I honestly kind of think sex and human contact is kind of weird. I've test my sexuality by watching porn and I able to be aroused by straight or gay. I'm a 26 year old virgin and I have no issues about being a virgin for the rest of my life and I have no desire to be with any one sexualy either. I do however enjoy watching porn but I just have no desire to ever want to have sex. So I could be asexual I guess.

I don't know this is a lot to take in but It feels so good to just vent and have some one listen. I'm pretty sure I'll need therapy and loads of it.


Thank you so much for reading this all of this.

GB said...

Dear anonymous commenter, I've taken your comment and given it a posting of its own. Please don't worry about the idea of being gay. Now that you've taken this step and expressed yourself by leaving that comment, I'm sure that very gradually things will get easier for you. Good luck, GB xxx

Anonymous said...

I am in similar situation (European, top universities, elite social circles, international, London, intense social life etc). I am openly gay.

The key word is CONFIDENCE. If people are talking about whether or not you are gay, it makes things awkward and a bit mean. Just be forthcoming with who you are.
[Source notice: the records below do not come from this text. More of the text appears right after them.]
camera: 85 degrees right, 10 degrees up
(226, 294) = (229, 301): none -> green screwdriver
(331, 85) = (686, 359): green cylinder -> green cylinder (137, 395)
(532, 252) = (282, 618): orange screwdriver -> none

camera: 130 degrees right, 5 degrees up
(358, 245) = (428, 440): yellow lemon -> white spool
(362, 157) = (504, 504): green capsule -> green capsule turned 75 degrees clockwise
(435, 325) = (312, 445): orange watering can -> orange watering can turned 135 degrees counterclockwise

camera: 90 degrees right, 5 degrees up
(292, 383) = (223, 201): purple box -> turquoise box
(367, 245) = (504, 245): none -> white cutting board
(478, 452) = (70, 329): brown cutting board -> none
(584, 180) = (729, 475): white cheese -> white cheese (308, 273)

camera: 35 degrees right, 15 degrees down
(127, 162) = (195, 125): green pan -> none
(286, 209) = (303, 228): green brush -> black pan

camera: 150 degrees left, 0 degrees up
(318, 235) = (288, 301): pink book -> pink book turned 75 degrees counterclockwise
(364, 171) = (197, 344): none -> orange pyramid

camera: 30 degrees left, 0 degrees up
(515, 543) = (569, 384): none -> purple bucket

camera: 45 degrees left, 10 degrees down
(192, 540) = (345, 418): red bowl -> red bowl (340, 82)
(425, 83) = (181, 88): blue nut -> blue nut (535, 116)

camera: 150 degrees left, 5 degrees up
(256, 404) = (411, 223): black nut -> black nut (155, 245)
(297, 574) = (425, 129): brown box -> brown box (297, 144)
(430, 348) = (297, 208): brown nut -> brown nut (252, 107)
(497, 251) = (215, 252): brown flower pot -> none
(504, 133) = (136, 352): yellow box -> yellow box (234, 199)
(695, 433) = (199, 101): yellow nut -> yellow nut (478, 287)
I have been out socially since a very young age and I have never really had a problem. Granted, I am not one of "the boys", but why would you want to be seeing as you have nothing in common with them?

The key to these situations is being confident and not giving a shit. That takes guts and people will respect you A LOT more.

I understand what this guy means about the gay circles though - it is difficult to find international gays from a privileged background who have it all. But they do exist. So I think it is important to invest in both gay and straight friendships and grow up and not think so narrow mindedly.

Anonymous said...

I think there is some vanity crisis going on. You just need to get over yourself and understand that you have one life, even better - you are not gonna be young and hot for very long, and then you will be really pissed at the whole world that made this handsome smart and rich guy, who has everything he needs, restrict himself because of the fear of someone else's opinion. Well, I think you are the type of a person who doesn't really give a shit about most of the people, so just accept that the people you hang out with have the same attitude. I am sure a ot of your friends could be described that way. I was in a similar situation. Then I met someone who was all I wanted to be and open, not to all, but to at least friends. Successful in a team sport, national junior champion, very well educated, very beautiful and stylish, charizmatic. And then I thought what the hell, I have all the attributes, if he can do it, then for sure I can do it too. And since then it was very easy, people are more interested than anything else, and no one has turned their back. Except for a cousin of mine, who somehow knew it and when he messed up, used my homosexuality as an explanation to others why we are not in touch any more. So, it also helps with getting rid of unwanted people in your life. The only problem, all of it is quite narcissistic. In fact you are not special to anyone except those who love you, and gay or not, rich or not, you are just like everyone else. And as I said, yo have one life, you like what you have (looks, money, education, status), use it now, later you'll be classified as an old perv :D and the, as everyone else, you die.